Alibaba's First Operating Loss Since 2021
Alibaba posted its first operating loss since the depths of the COVID pandemic in early 2021, underscoring the extent to which China's e-commerce leader is funneling cash into AI initiatives. Revenue during the March quarter grew a less-than-projected three percent, while operating expenses surged due to investments in data centers, research, and talent.
Executives from both companies sought to assure investors that their AI endeavors would soon yield returns. Alibaba CEO Eddie Wu stated that the company is prioritizing AI development over short-term profits, meaning it is likely to spend "far, far" more than its previous target of 380 billion yuan (US$56 billion) over three years.
Tencent's Slowest Revenue Growth in Over a Year
Tencent reported its slowest pace of revenue growth in over a year, though it outpaced its arch-rival thanks to a resilient advertising and gaming business.
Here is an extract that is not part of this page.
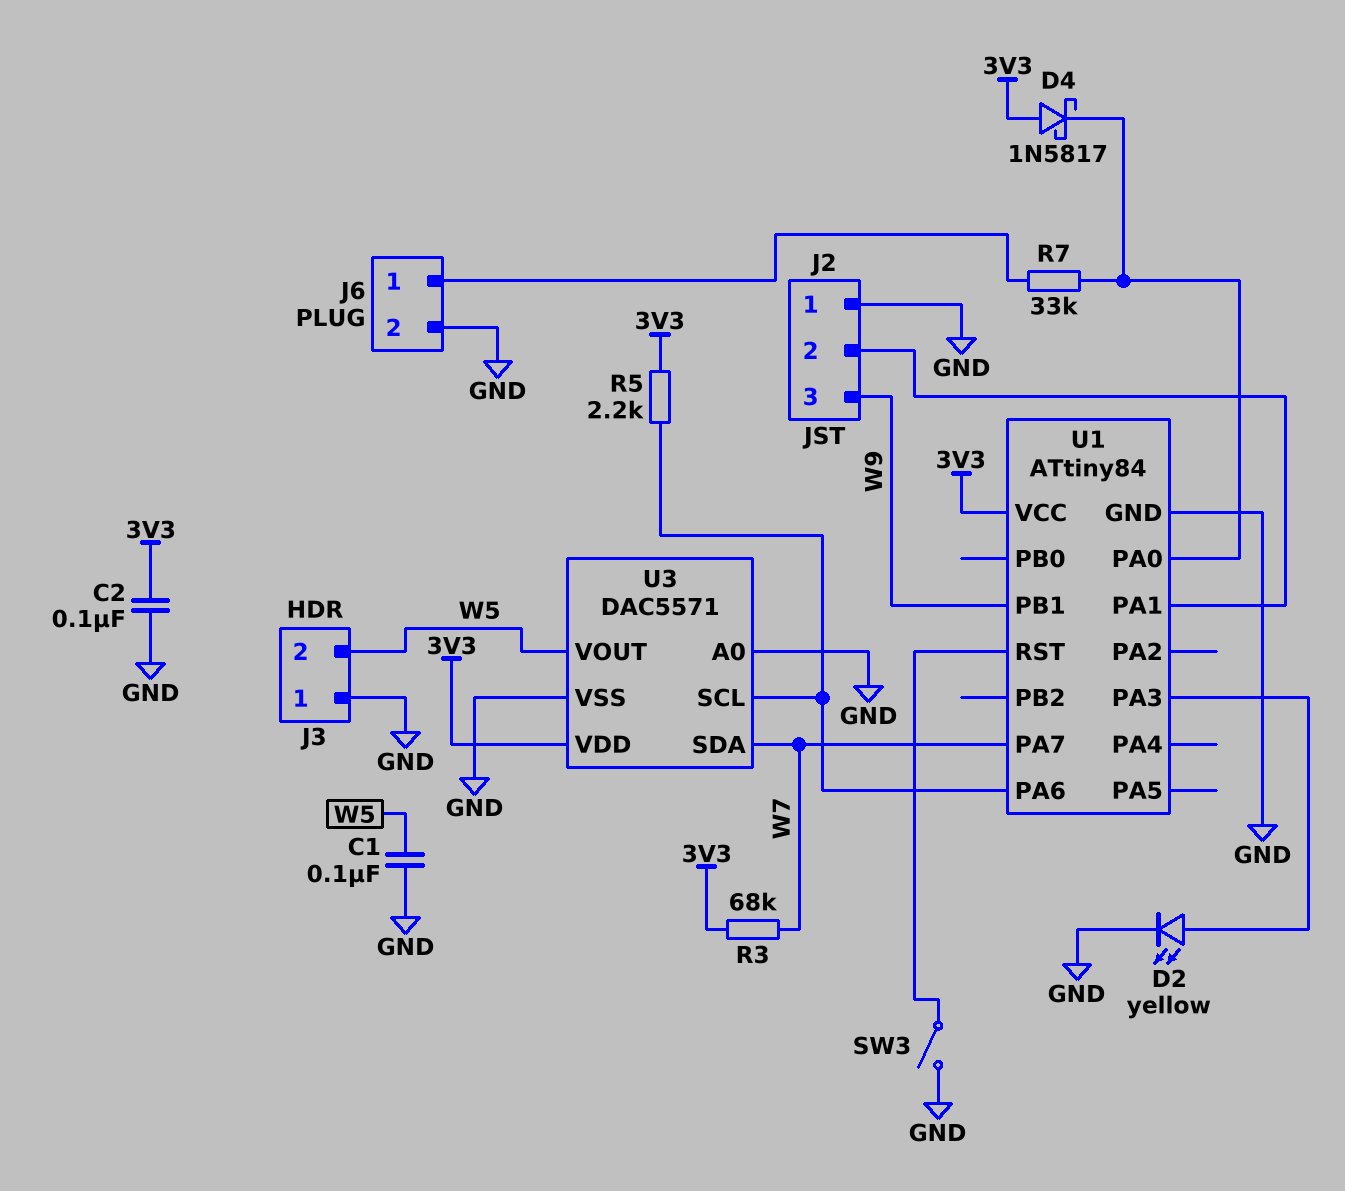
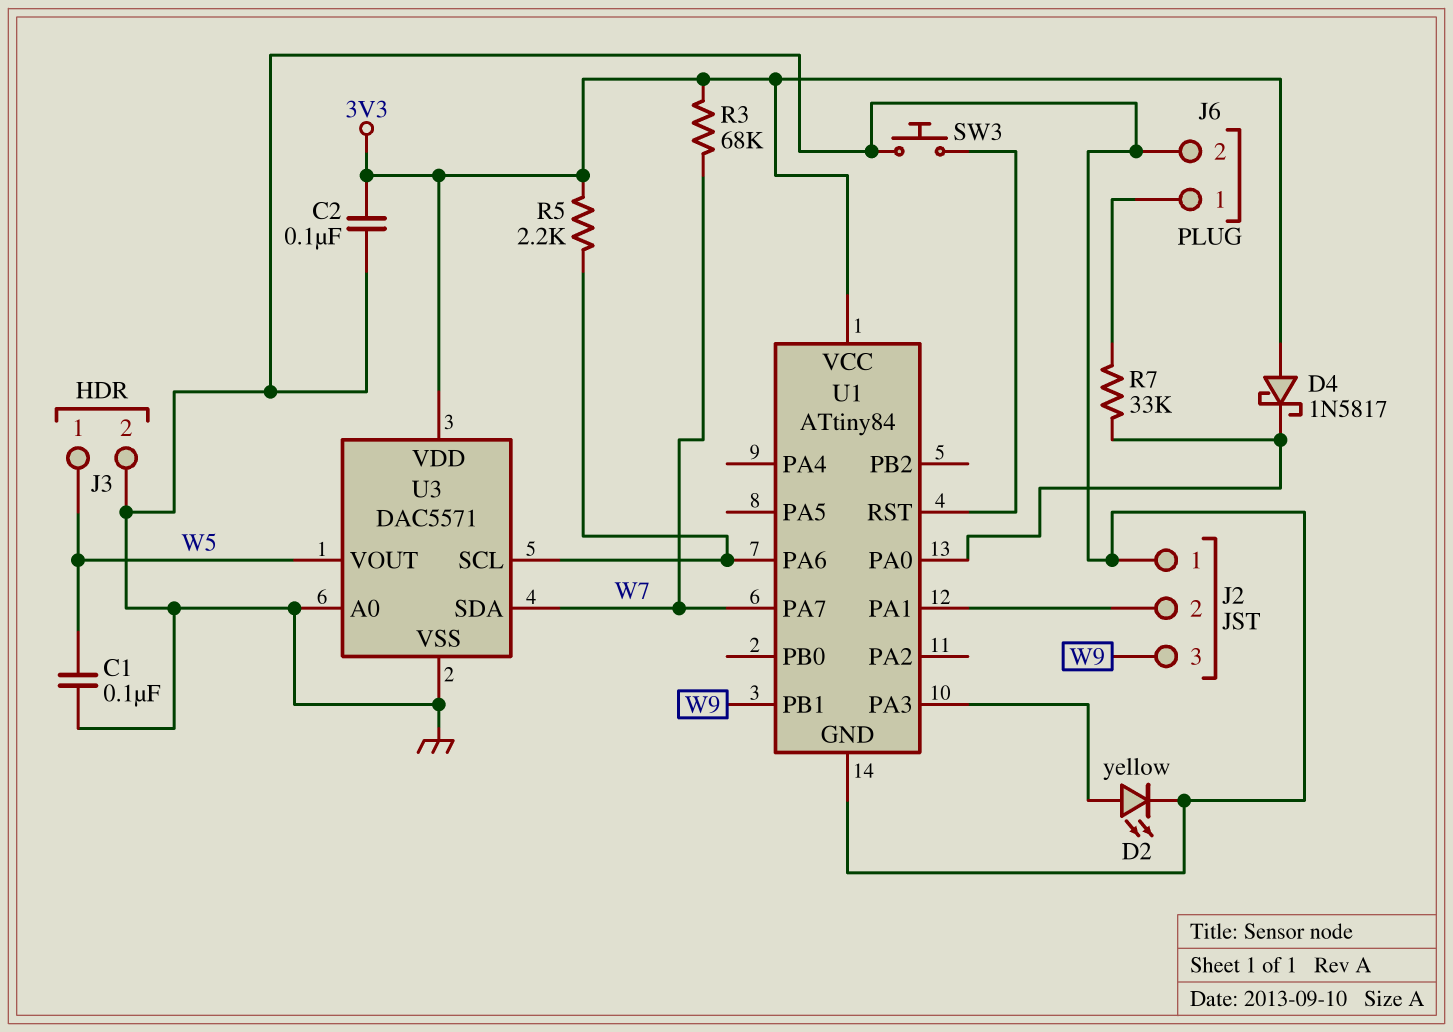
J3 pin 1: GND -> W5
J3 pin 2: W5 -> GND
SW3: switch (GND, U1/RST) -> button (GND, U1/RST)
The company is also investing heavily in AI but faces competition from lower-cost rivals such as Moonshot and MiniMax.
Alibaba's shares slid as much as three percent in U.S. trading Wednesday, adding to an eight percent decline since the start of 2026. Tencent's stock also dipped following the earnings release.
Monetization Efforts Underway
Alibaba this year broadcast its intention to begin monetizing AI across a range of initiatives, from its cloud service to AI agents and enterprise software. The company raised prices for its AI and cloud services, pivoted to focus on proprietary models, and restructured its teams to better profit from its AI capabilities.
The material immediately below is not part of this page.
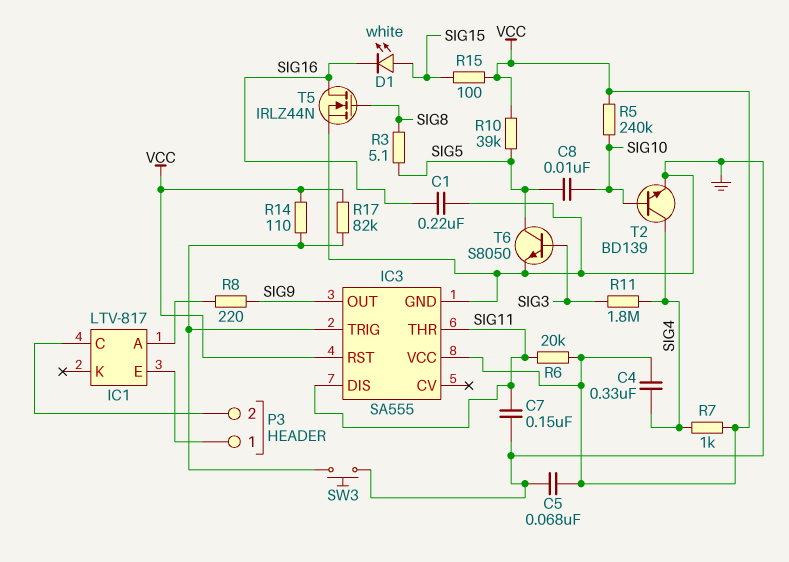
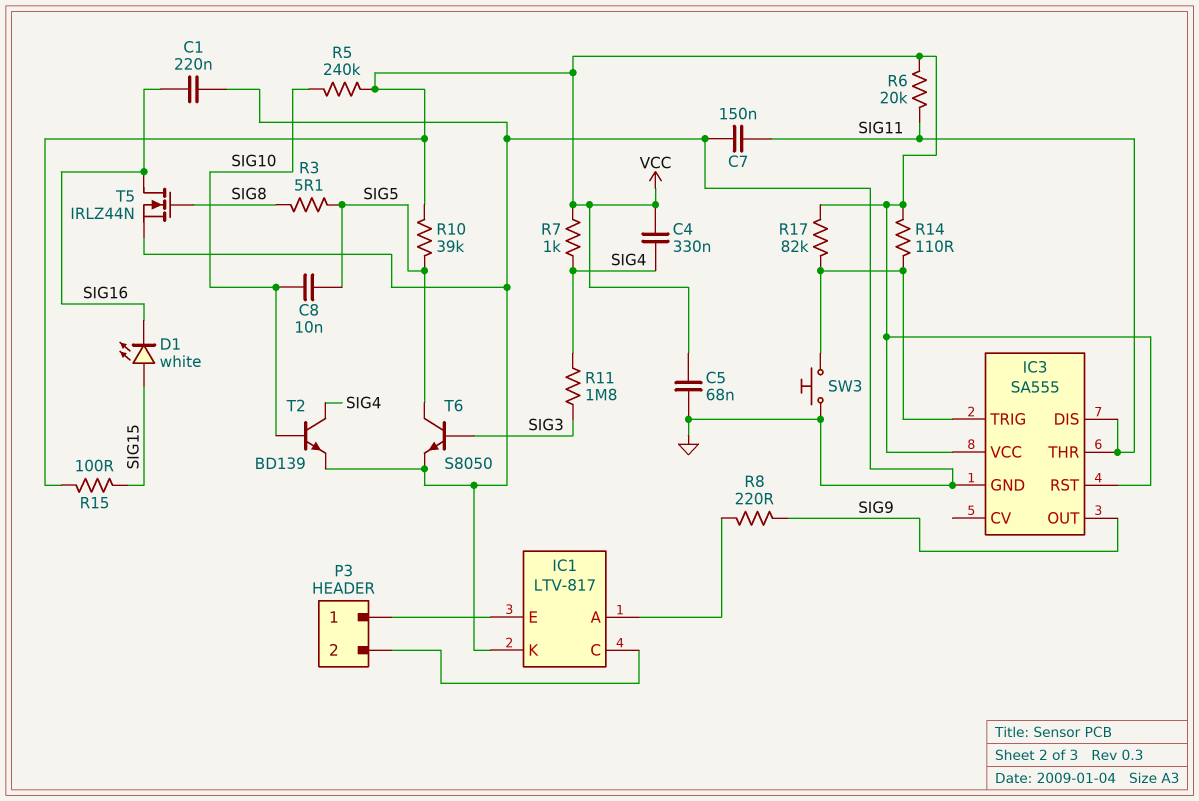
IC1 pin K: none -> GND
As part of these efforts, Wu helped set up and lead a new business group—Alibaba Token Hub—to streamline operations by consolidating research, consumer, and enterprise products under one umbrella. The company now offers an AI app integrated with shopping, navigation, and payment tools, as well as an agentic tool called WuKong targeting enterprise clients.
Annual recurring revenue from AI models and services is expected to hit 10 billion yuan in June and surpass 30 billion yuan by year-end, according to Wu. He also reiterated the goal of quintupling cloud and AI revenue to US$100 billion annually within five years.
Cloud Services Growth
Executives stressed that Alibaba's cloud services business, one of China's largest, is performing well. The company has connected its Qwen AI app to its Taobao platform to drive e-commerce growth and raised cloud service prices earlier this year, including hiking the cost of AI computing and storage products by as much as 34 percent.
Despite the near-term disappointment, both Alibaba and Tencent remain optimistic about the long-term potential of AI to transform their businesses and generate substantial returns for investors.